Detonation is more the cracked piston route which can be

Diesels don't detonate, which is a flame front running
faster than the speed of sound in the medium.  (If I recall
correctly.)  Diesel fuel is sprayed into a hot chamber,
and burns as it goes in.  Late-coming fuel doesn't find
any oxygen to bind with nearby, and so travels further
until it does.  It's a _very_ different combustion cycle
than an Otto.

The injector spray pattern is crucial, because you want
the fuel to be well mixed and sprayed around so that it
burns where it is supposed to, in the middle, rather than
up against the piston directly.

The same basic principles of stochastic mixture apply in Diesel
engines. So if you 'pump' in more air you will need more fuel.

No, they do not.  Stoichiometric ratios might determine how
clean-burning the engine was, but not how much power you got.
You don't need to supply fuel to match all the air.  That's
the whole point of a diesel, and one of the big reasons they
get better fuel economy in general.  Apparently you can over-
fuel a diesel and get more power, but at diminishing returns.
Until you quench the thing entirely.  See the smoke-belching
monster diesel trucks.  Those engines don't last long, but
what do you expect with 60# of boost and 1200+ horses out of
a rated 300 horse motor?  (For example.)

As I attempted to explain earlier, it is the amount of air being
compressed that determines temperatures.  The amount of fuel does
not influence temperature

Pre-ignition, yes.  Once flame enters the picture that's not
true, and the situation gets complicated.  PV=nRT only where
there aren't chemical (or other) reactions polluting the pool.

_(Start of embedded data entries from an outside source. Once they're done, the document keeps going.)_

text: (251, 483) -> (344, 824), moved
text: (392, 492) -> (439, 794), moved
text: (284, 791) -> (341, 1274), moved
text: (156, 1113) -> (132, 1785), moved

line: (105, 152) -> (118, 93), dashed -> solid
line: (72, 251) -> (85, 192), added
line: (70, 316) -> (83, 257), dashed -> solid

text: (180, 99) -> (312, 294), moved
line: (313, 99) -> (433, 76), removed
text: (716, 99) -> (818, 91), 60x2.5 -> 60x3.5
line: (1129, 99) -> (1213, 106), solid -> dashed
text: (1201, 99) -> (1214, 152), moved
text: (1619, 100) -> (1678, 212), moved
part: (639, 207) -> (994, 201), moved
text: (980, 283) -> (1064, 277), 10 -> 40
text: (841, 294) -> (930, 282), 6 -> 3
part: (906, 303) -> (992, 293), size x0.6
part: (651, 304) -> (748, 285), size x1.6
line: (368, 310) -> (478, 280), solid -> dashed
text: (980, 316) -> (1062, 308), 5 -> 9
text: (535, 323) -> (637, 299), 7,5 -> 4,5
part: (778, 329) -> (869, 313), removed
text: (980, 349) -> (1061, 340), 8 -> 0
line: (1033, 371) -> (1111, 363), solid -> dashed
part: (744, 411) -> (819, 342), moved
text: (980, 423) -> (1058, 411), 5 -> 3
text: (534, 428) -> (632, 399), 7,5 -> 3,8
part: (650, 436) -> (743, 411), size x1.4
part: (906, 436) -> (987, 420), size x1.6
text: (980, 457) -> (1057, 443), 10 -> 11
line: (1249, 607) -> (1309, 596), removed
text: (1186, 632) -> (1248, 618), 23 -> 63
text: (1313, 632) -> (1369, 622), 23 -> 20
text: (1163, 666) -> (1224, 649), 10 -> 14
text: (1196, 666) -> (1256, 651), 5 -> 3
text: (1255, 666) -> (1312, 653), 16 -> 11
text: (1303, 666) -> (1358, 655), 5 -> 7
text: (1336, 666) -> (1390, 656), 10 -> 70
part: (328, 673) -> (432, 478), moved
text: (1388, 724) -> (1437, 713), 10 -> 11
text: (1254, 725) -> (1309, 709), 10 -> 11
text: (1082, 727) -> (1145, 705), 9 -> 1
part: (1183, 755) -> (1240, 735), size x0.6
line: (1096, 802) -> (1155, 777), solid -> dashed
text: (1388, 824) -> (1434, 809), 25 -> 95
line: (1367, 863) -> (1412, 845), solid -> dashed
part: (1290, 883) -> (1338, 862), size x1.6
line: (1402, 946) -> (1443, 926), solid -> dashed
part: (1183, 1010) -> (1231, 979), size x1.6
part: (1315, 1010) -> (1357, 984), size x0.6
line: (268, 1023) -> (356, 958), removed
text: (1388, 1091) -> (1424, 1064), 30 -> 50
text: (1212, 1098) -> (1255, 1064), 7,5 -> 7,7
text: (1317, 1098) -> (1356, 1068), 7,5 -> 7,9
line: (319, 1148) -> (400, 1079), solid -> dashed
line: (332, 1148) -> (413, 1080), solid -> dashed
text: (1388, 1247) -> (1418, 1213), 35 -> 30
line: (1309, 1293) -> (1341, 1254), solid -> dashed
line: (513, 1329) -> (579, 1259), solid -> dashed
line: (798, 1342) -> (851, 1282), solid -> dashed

Diesels don't have 'mixture'.  The only mixture is determined
by how good the spray pattern is.  (And combustion chamber design.)
They get less power per displacement (ceterus paribus) because they're
not as efficient at using up the last of the air.  They get better
economy because they're not constrained to stoichiometric ratios
in order to prevent detonation and too-high pressures (i.e. too-hot
chambers) because lean _mixtures_ burn faster (and therefore hotter
in a chamber that's not expanding fast enough to absorb the heat
energy and convert it to mechanical energy.  (Diesel also has somewhat
more BTU/gallon, so that helps the economy figures a little, but
not enough to explain away the observed differences.)

If the motion of the piston can't suck away the heat fast enough
and convert it to work, that heat will go into melting the piston
instead.  Any particular engine design will have a sweet spot where
its burn rate has the optimum power extracted at some particular RPM
and load.  They'll vary.

I find heat engine design theory fascinating.